Behavioral economics describes a set of nuances, biases and irrationalities in the way people, on average, thing. This does not mean that every single person will be influenced using these techniques. Also to be clear, these are my hypotheses and I do not mean to represent them as fact. This is intended to be an exploration of the linkage between behavioral economics and information security, to drive discussion and to refine my thinking on the matter.
Insider Threats – The Ten Commandments
According to Dan Ariely’s research described in his book “Predictably Irrational”, a group of people who are asked to recite the Ten Commandments, regardless of whether or not they remember all 10, prior to performing a task intended to incite cheating don’t cheat. Likewise, people do not cheat after signing a form in which they promise to abide by an honor code – an honor code that doesn’t really exist.

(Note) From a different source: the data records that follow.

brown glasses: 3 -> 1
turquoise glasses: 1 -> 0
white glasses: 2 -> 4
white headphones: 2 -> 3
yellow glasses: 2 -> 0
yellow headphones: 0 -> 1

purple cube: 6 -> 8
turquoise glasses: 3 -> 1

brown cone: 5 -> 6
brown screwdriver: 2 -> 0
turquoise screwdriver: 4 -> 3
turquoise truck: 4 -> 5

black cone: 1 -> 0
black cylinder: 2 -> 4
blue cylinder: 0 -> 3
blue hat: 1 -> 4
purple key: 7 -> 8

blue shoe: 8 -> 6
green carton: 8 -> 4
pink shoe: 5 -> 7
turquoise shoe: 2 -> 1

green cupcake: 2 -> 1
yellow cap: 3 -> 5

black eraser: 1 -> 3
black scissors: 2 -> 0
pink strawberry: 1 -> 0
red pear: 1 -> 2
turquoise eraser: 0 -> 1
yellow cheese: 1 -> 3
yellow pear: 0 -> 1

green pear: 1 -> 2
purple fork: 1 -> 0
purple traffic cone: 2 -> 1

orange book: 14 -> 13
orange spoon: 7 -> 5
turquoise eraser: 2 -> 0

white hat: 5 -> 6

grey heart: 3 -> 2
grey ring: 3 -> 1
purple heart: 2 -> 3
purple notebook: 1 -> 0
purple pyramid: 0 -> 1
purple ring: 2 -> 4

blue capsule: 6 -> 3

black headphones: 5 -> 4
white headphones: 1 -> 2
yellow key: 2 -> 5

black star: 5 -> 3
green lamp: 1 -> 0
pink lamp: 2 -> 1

Ariely’s research found that people who are not asked to recite commandments or sign a honor code generally cheat when given the opportunity to do so, but they do not cheat to the full extent they could have. But if people begin thinking about honesty just before the point of temptation, they stop cheating completely. These effects don’t last long, however, and people must be reminded.
How can we apply this finding to information security?
1. If we put people in a position where cheating or stealing is possible, some number are going to do it. It’s apparently human nature. The threat of getting caught and losing one’s livelihood often doesn’t enter into the equation. Implement controls that affirmatively prevent cheating where possible.
2. Remind people about being honest at points where they have the opportunity to cheat or steal. A once a year conduct reminder isn’t sufficient. For example, an on screen reminder that it’s to be dishonest when completing an expense report form. Be careful, though, some research points out that people become blind to on screen warning messages over time. Possibly something more subtle in the background, stating that employees of the company are known for their honesty.